UNA PALABRA DE PERDÓN

Padre, perdónalos, porque no saben lo que hacen. Lucas 23:34

Las últimas palabras de las personas amadas son importantes. Nos acercamos a ellos para no perderlas. Las atesoramos cuando nuestros amados se han ido. Así también con las Palabras de Jesús desde la cruz. Ellas son como ventanas a través de las cuales podemos mirar su alma y ver su gran amor por los pecadores.

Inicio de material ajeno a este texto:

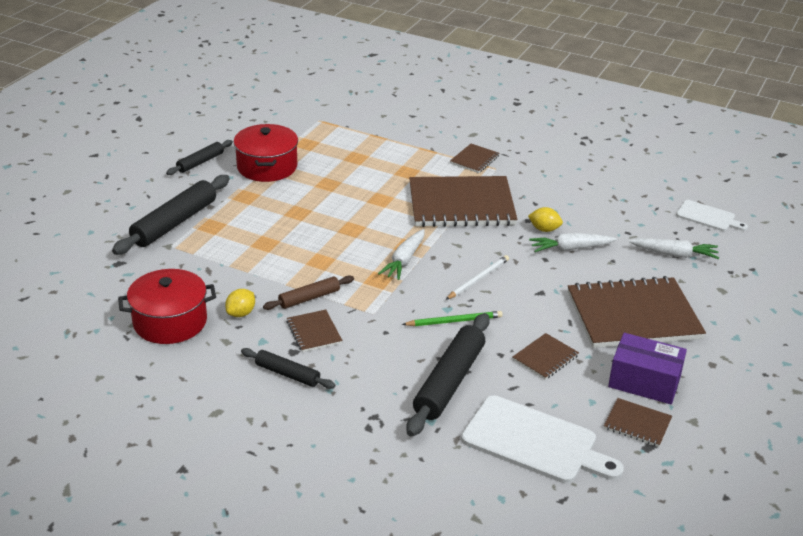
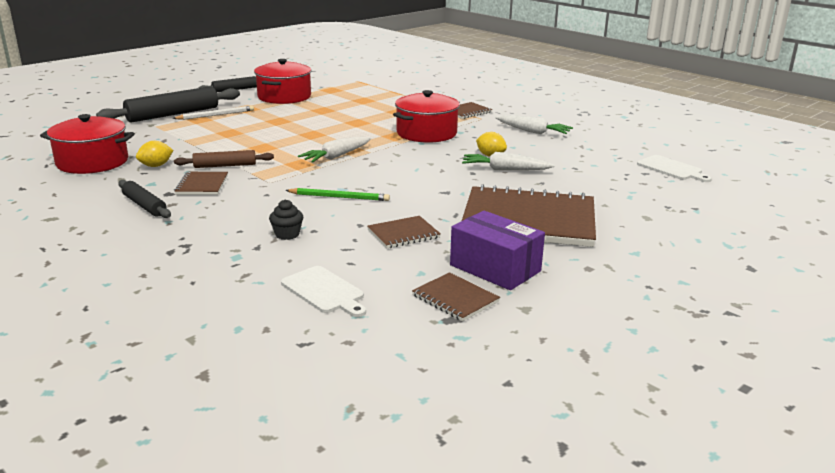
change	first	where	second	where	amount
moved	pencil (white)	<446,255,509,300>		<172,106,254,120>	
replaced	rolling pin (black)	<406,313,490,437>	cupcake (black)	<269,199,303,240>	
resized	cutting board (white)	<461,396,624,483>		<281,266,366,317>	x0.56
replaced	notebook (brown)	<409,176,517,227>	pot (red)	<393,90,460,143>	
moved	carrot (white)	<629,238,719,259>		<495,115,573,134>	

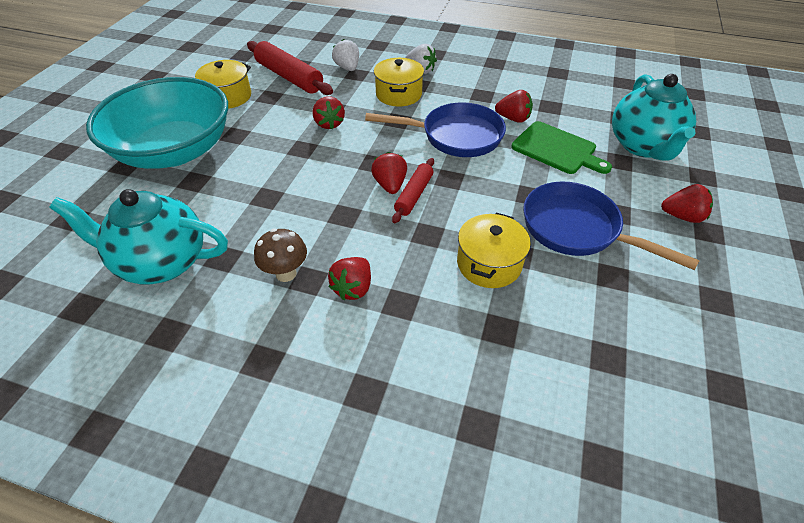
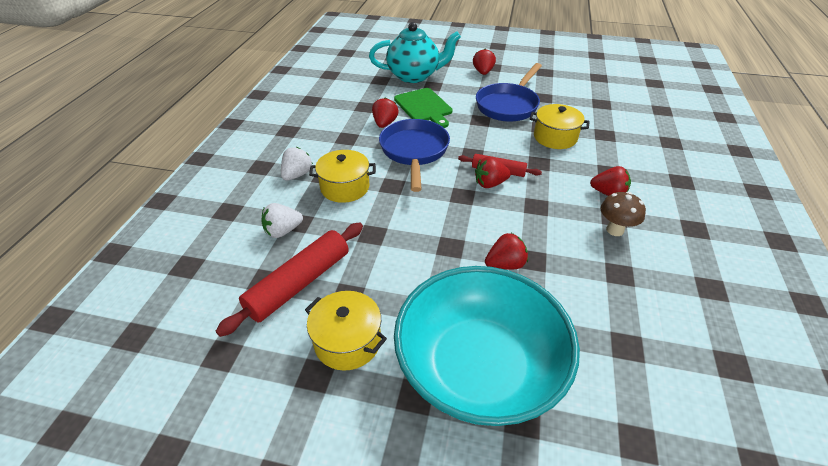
change	first	where	second	where	amount
turned	cutting board (green)	<511,121,612,174>		<394,88,453,128>	120 degrees clockwise
moved	strawberry (red)	<313,97,345,129>		<485,233,528,270>	
removed	teapot (turquoise)	<50,189,228,284>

El sonido del martillo apenas había pasado cuando el Salvador habló. Su primera declaración desde la cruz no fue un grito de dolor o una maldición de odio. Fue una oración pidiéndole a su Padre que perdonara a quienes lo habían crucificado. Él oró: “Padre”. Esa palabra describe la magnitud del crimen de ellos. Ellos estaban matado al propio Hijo de Dios. ¿No debería ya su santa mano estar descendiendo para vengar la culpa de ellos y molerlos en pedazos? Jesús continuó: “Perdona”, utilizando una palabra que significó despedir, enviar fuera de la vista. Su Padre supo por qué Jesús oró así. Su Hijo estaba en la cruz pagando también los pecados de esas personas. Su sacrificio hizo su oración otra muestra de amor a sus enemigos. Jesús dijo: “a ellos”. Él no mencionó nombres para que yo pueda poner mi nombre allá. Él hizo que Lucas escribiera este relato para que yo pudiera leerlo.

Jesús continuó: “No saben lo que hacen.” Lo que ellos hicieron estaba mal, pero ellos no sabían a quién lo estaban haciendo. Cristo le estaba pidiendo a su Padre que les concediera a ellos tiempo de gracia en el cual ellos aprendieran que ellos habían crucificado a su propio Hijo, enviado a ser el Salvador de ellos. ¡Qué amor! Aún mientras que él muere para otorgarnos el perdón, él ora para que los que lo crucificaron a él puedan ser llevados a la fe y recibir los beneficios de ella.

Oración:

Señor, ayúdame a reconocer y apreciar que tú estabas orando por mí. ¡Diariamente yo necesito muchísimo tu oración! Amén.